Alfred Polgar, der 1873 als Alfred Polak in der Wiener Leopoldstadt das Licht der Welt erblickte, schrieb über „Städte, die ich nicht erreichte“. Zu ihnen gehört auch Linz.
„Von Linz kenne ich nur den Bahnhof und die Linzer-Torte, die aber eigentlich nicht mehr zu Linz gehört, seit ein gelehrter Kuchenhistoriker festgestellt hat, dass die Torte nicht nach der Stadt, sondern nach ihrem Erfinder, einem Wiener Bäcker namens Linzer, so heißt, wie sie heißt.“
Weiter unten heißt es: „Westwärtsfahrende, die im Zug eingeschlafen waren, fragten beim Erwachen zuerst: ‚Waren wir schon in Linz?‘ Und wenn sie zur Antwort bekamen ‚ja‘, atmeten sie auf, als ob sie sagen wollten: ‚Dann wäre also das Schwerste überstanden.‘“
Den Wiener Bäcker namens Linzer ließ sich Konditormeister Leo Jindrak nicht gefallen. Er ist ja wie viele Linzer Konditoren der Meinung, d i e originale Linzertorte zu fabrizieren. Und erfrechte sich, Polgars genialischen Tortenschmäh als „Frechheit“ zu bezeichnen. Das war einmal am Linzer Hauptplatz unüberhörbar, nämlich über Lautsprecher, zu hören. Warum eigentlich hat der Jindrak dem Polgar nicht eine typisch jüdische „Frechheit“ an den Poetenkopf geworfen? Er, der Jindrak, hätte der Stadt Linz alle Ehre gemacht.

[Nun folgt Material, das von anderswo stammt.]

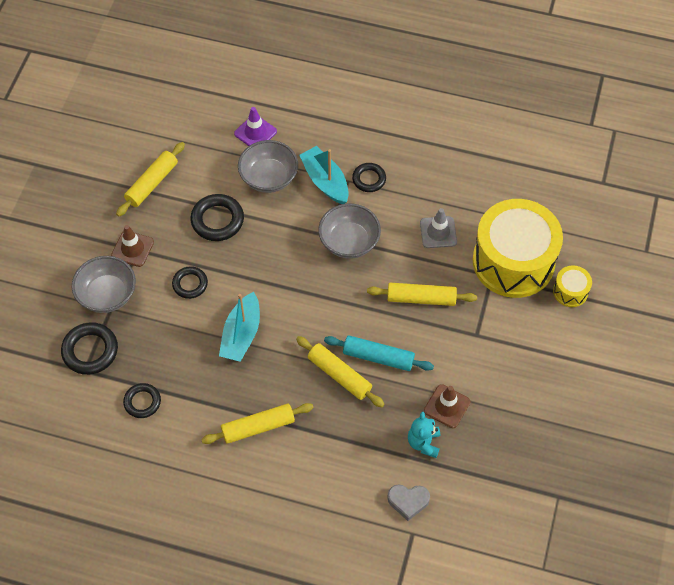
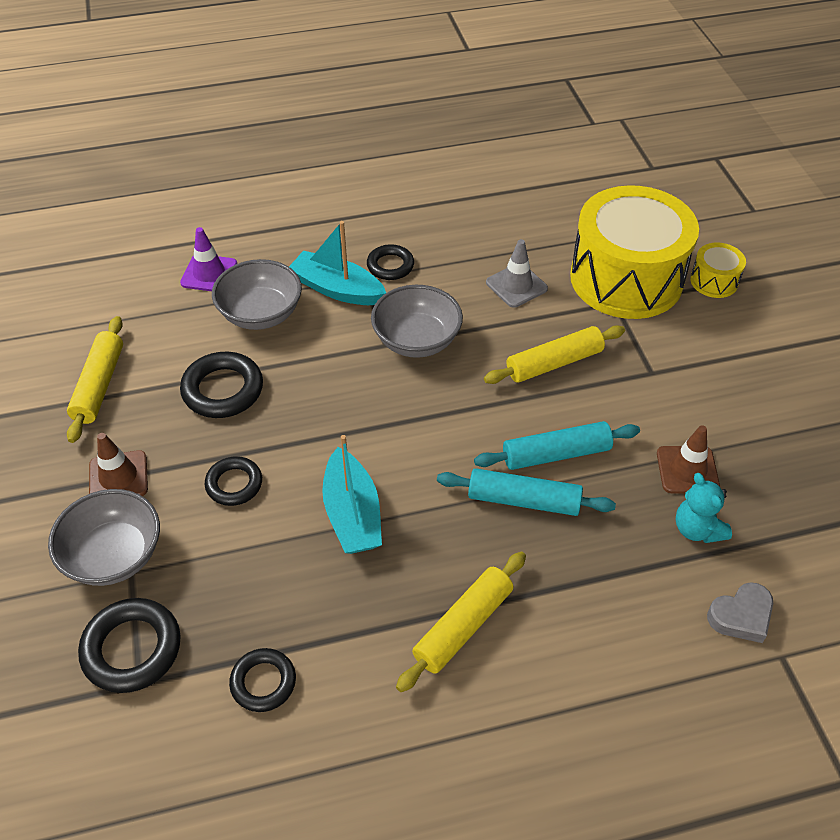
camera: 30 degrees left, 10 degrees down
(339, 375) = (524, 500): yellow rolling pin -> turquoise rolling pin

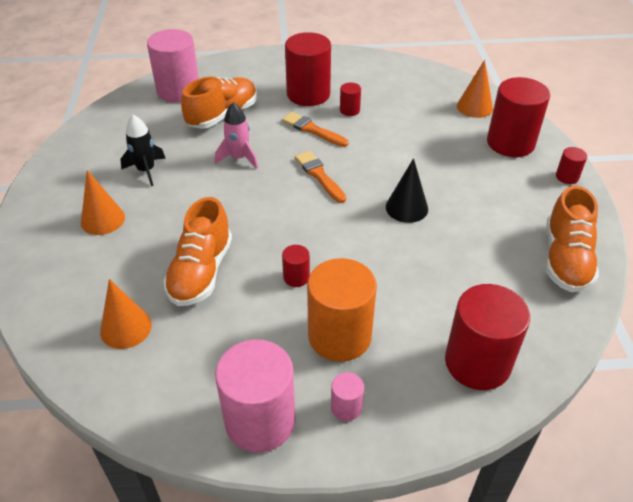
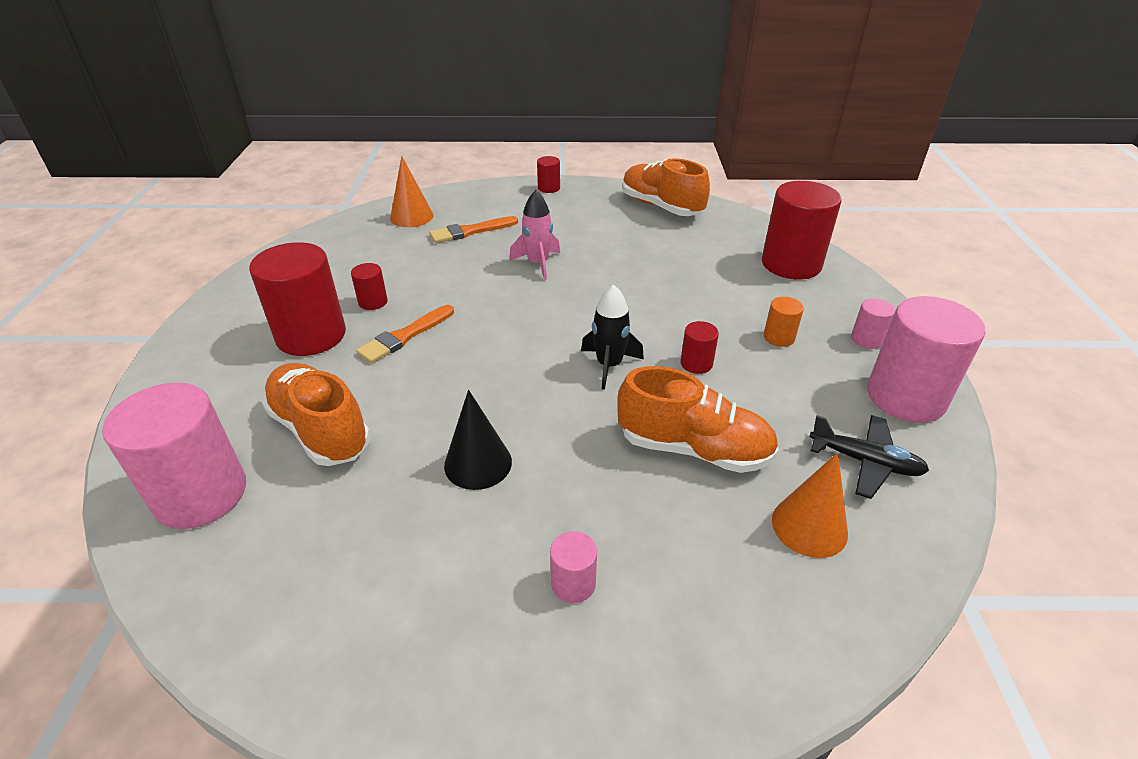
camera: 85 degrees left, 5 degrees down
(103, 219) = (573, 583): orange cone -> pink cylinder
(146, 170) = (446, 529): black rocket -> black rocket (609, 365)
(182, 372) = (865, 462): none -> black plane
(239, 158) = (447, 411): pink rocket -> pink rocket (538, 264)
(319, 175) = (509, 336): orange brush -> orange brush (470, 231)
(339, 336) = (779, 337): orange cylinder -> orange cylinder, size x0.45
(406, 208) = (582, 278): black cone -> black cone (478, 463)
(510, 143) = (486, 206): red cylinder -> none
(565, 259) = (661, 207): orange shoe -> orange shoe turned 150 degrees counterclockwise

Er, der Polgar, emigrierte 1940 zu Fuß über die Pyrenäen nach Spanien, später nach Portugal. Den illegalen Fußmarsch nahmen auch Polgars Frau, Heinrich, Nelly und Golo Mann auf sich, außerdem Alma und Franz Werfel. Die Genannten trafen sich in Lissabon wieder und fuhren mit der „Nea Hellas“ der Freiheitsstatue entgegen. Ankunft in New York: 13. Oktober 1940.
P.S. Jemand, der meint, meine Zeilen seien eine weitere „Frechheit“, dem kann ich nicht widersprechen. Übrigens: Die Linzertorte kann man auch selbst fabrizieren. Wer weiß, vielleicht schmeckt sie sogar besser als die diversen Originalen, sofern man nicht vergisst, damit es nicht so staubt, den Teig mit kubanischem Rum zu verfeinern.